# My mid-life crisis toy...



## alphachief (Jul 30, 2010)

I turned 50 in May...bought this little baby to play with.  I always wanted one as a teenager!

1973 RD350.  Runs like a top...but I'll by tweaking her to my liking.  Got to love a bike that only weighs 350lbs and will run over 100 MPH...it can be a little challenging keeping the front wheels on the ground through 3rd gear.


----------



## alphachief (Jul 30, 2010)

Chopped the front and rear fenders and ditched the rear reflectors.  I'll be going for a cafe racer look.  Putting new drag bars on and painting a bunch of small parts this weekend.  New cafe styled seat, chamber pipes and upgraded ignition to follow.


----------



## jbi1104 (Jul 30, 2010)

Those were always fun to ride.


----------



## alphachief (Jul 30, 2010)

jbi1104 said:


> Those were always fun to ride.



Yep...back in the day, they didn't call them "giant killers" for nothing.  I had H2's and Z1's, but always wanted one of these little devils.  Should be a fun project.


----------



## zigzag (Jul 30, 2010)

I wish I still had mine...That thing would haul major tail!!!!


----------



## murf (Jul 30, 2010)

I still have my 72 Z1. It was on the first boatload of them coming over from Japan. Going to will it to my son.


----------



## Ricky Harrington (Jul 30, 2010)

i had a rd400 all the goody on it


----------



## alphachief (Jul 30, 2010)

murf said:


> I still have my 72 Z1. It was on the first boatload of them coming over from Japan. Going to will it to my son.

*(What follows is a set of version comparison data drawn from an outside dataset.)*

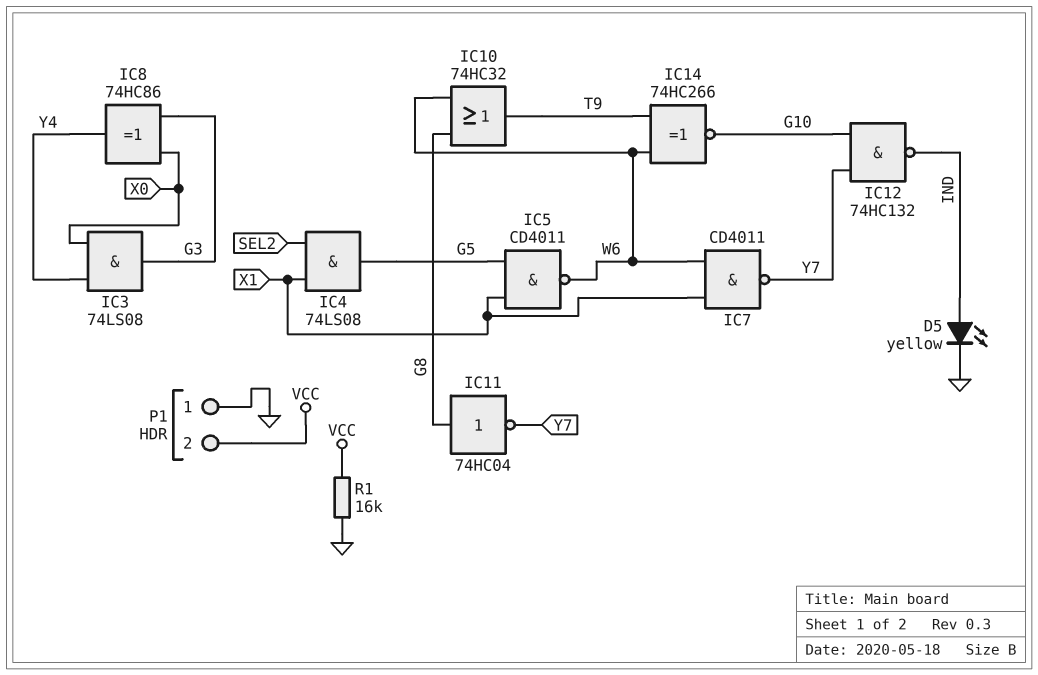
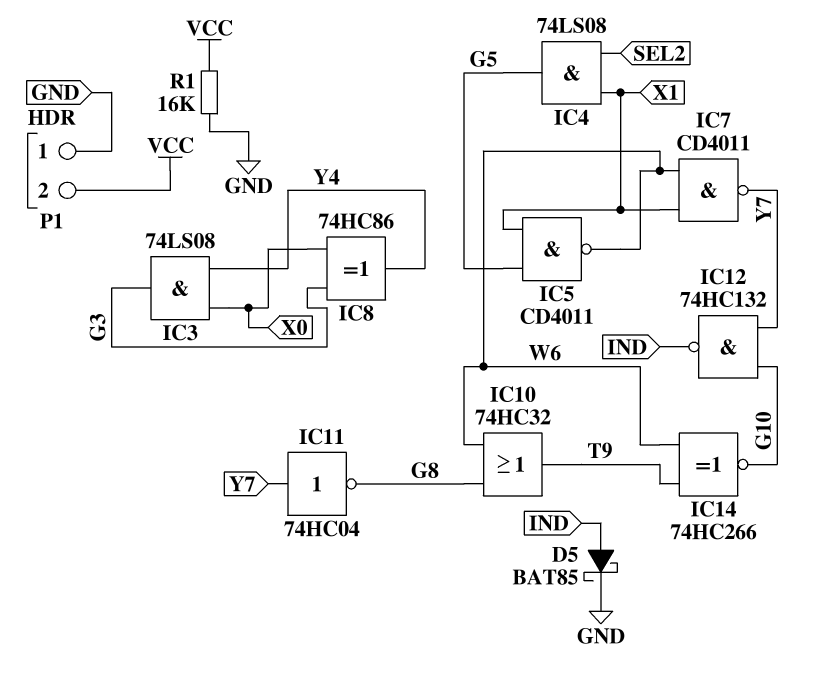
D5: LED yellow (A IND, K GND) -> schottky BAT85 (A IND, K GND)
IC11: NOT 74HC04 (in G8, out Y7) -> NOT 74HC04 (in Y7, out G8)

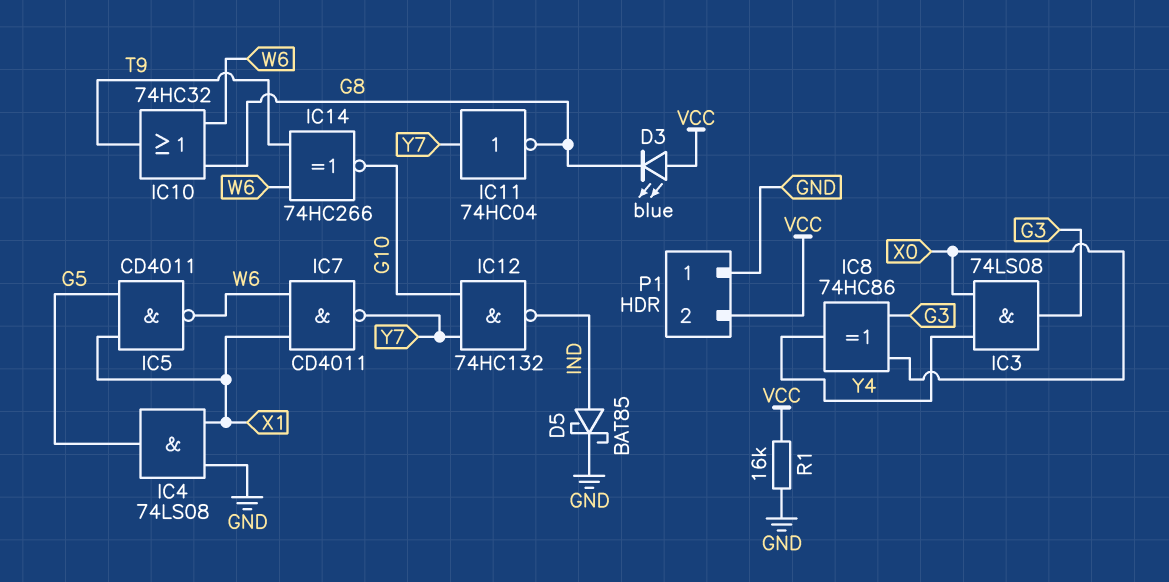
D3: none -> LED blue (A VCC, K G8)
IC4: AND 74LS08 (in SEL2, in X1, out G5) -> AND 74LS08 (in GND, in X1, out G5)

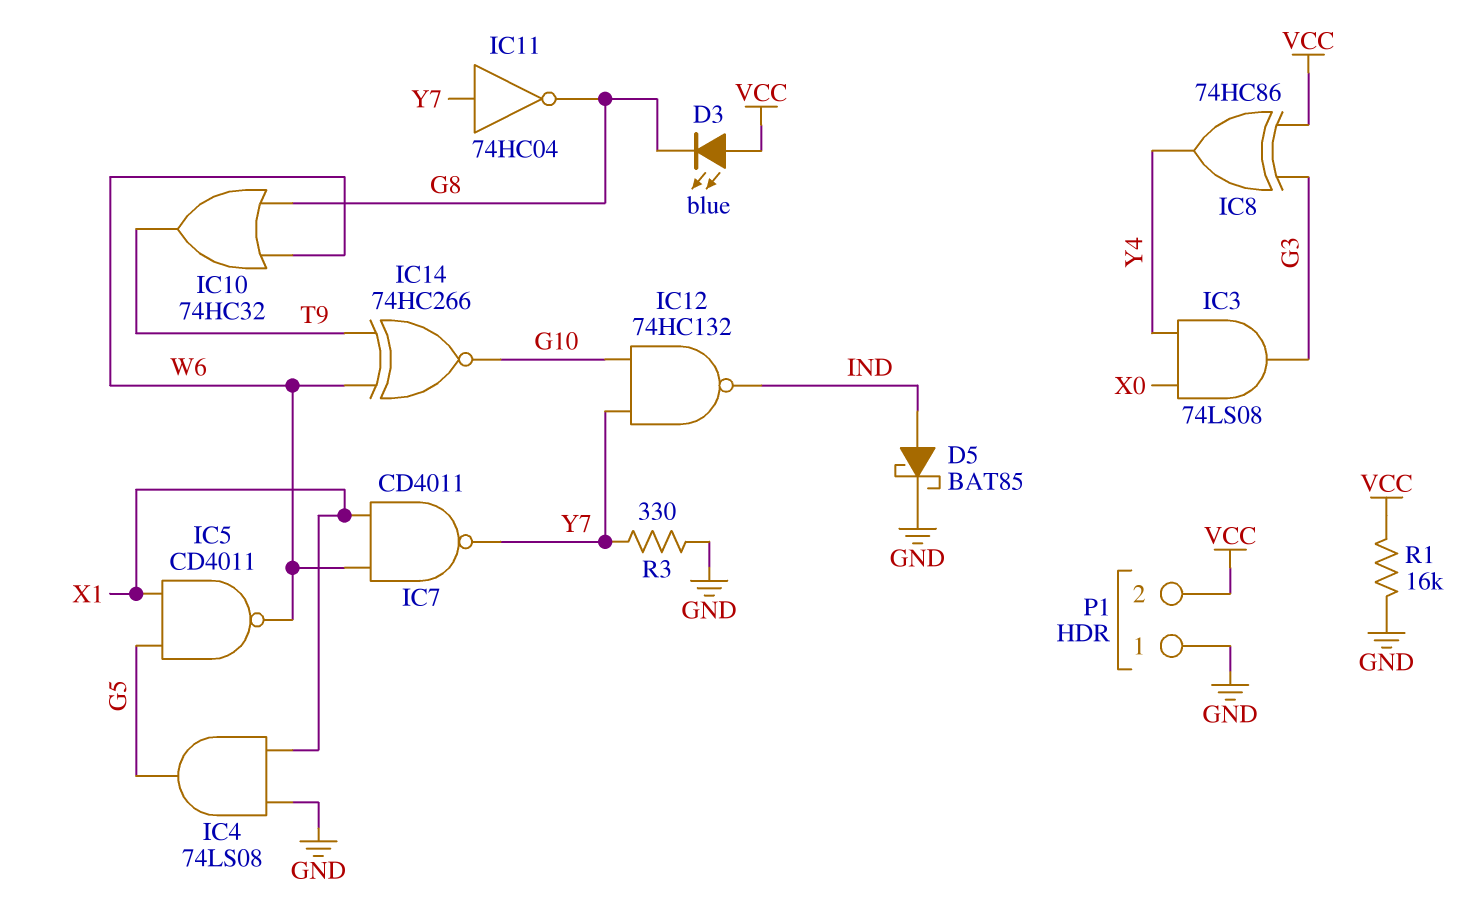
IC8: XOR 74HC86 (in G3, in X0, out Y4) -> XOR 74HC86 (in G3, in VCC, out Y4)
R3: none -> 330 (GND, Y7)

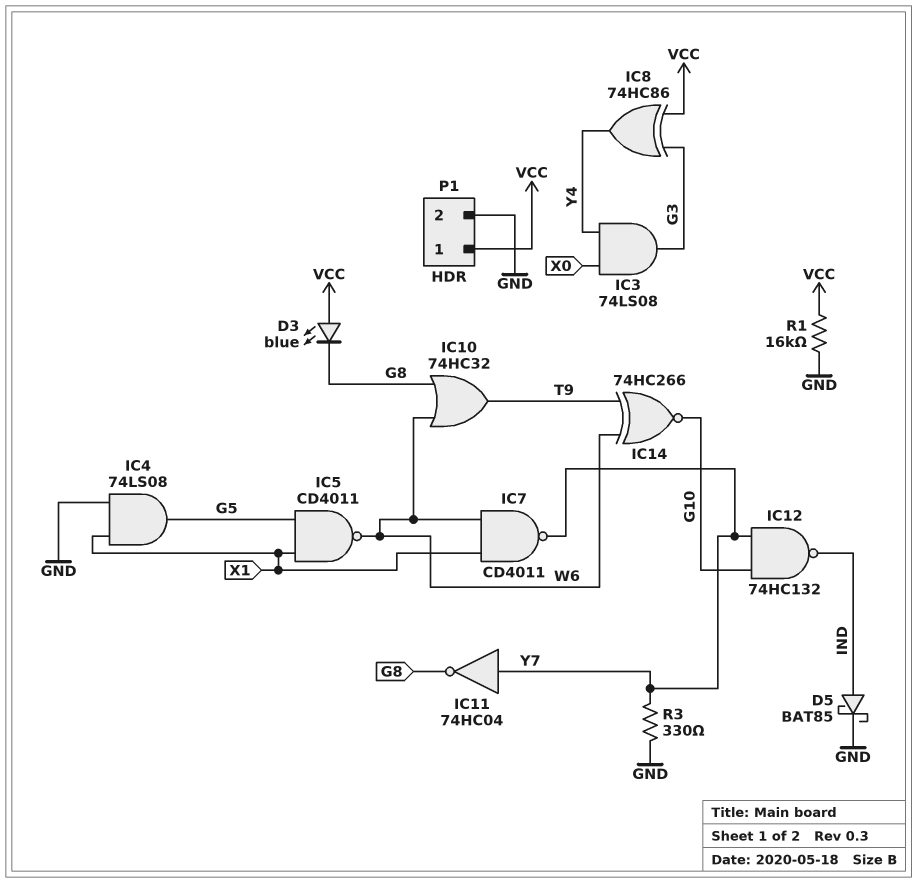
P1 pin 1: GND -> VCC
P1 pin 2: VCC -> GND

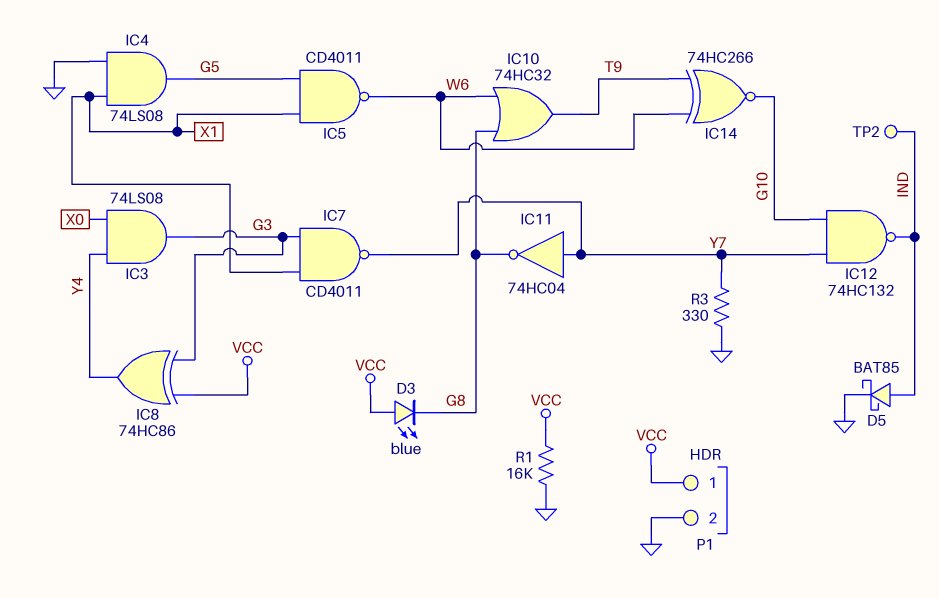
IC7: NAND CD4011 (in W6, in X1, out Y7) -> NAND CD4011 (in G3, in X1, out Y7)
TP2: none -> test point (IND)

That's awesome.  When I finish with this one, I want to eventually add a Z1, a Honda CB 750K and a H2 to the family.


----------



## alphachief (Aug 4, 2010)

It's a blast working on this thing.  Slowly but surely making progress.  This past weekend I did some painting of small parts, a little exterior polishing of the cylinders, installed drag bars and grips, cleaned and re-lubed the chain, changed out all the bolts on the side panels, and a new air filter.  

This weekends projects...pull the rear wheel and check the rear brake shoes, repaint the yamaha gas tank emblems, buff out some rust here and there, and take off the pipes and give them a good interior cleaning.  Might even paint the lower forks black if I get motivated!


----------



## Full Pull (Aug 7, 2010)

Nice project bike.


----------



## Hankus (Aug 7, 2010)




----------



## alphachief (Aug 9, 2010)

Finally got the rear brake issue fixed.  I like to never got the actuator camshaft freed up.  Safe to say...it hadn't seen any grease since the early to mid 1970's!  This weeks projects...replace the clutch cable and throttle assembly (occasionally sticks...which is not healthy on this little rocket).  Then it's off to a mechanic to give the engine a good once over and tune up.  I've included a pic of a bike style I'm working toward...I love this streetfighter RD (although I'll probably keep the spoke wheels and have them powder coated...they're much lighter than the RD400 wheels).


----------



## cb1967 (Aug 9, 2010)

*health matters*

ole, we gonna need some gauze and couple rolls of tape.


----------



## alphachief (Aug 16, 2010)

Made some more progess on the bike this weekend.  I've had some electronic buggaboos I've been trying to work through...mainly caused by some bad wires and a ancient turn signal relay that wont support modern signal replacements.  Anyway, I started work on the wiring Friday night.  Have you ever started to take a shortcut to get something done and you hear that little voice say...better do it the right way?  Well...I should have listened to that little voice.  I needed to trim a wire back and I was too lazy to walk 10 steps over to the toolbox to get the wire stripper.  Heck...I'll just use those box cutters sitting right there...BAD IDEA...seven stitches!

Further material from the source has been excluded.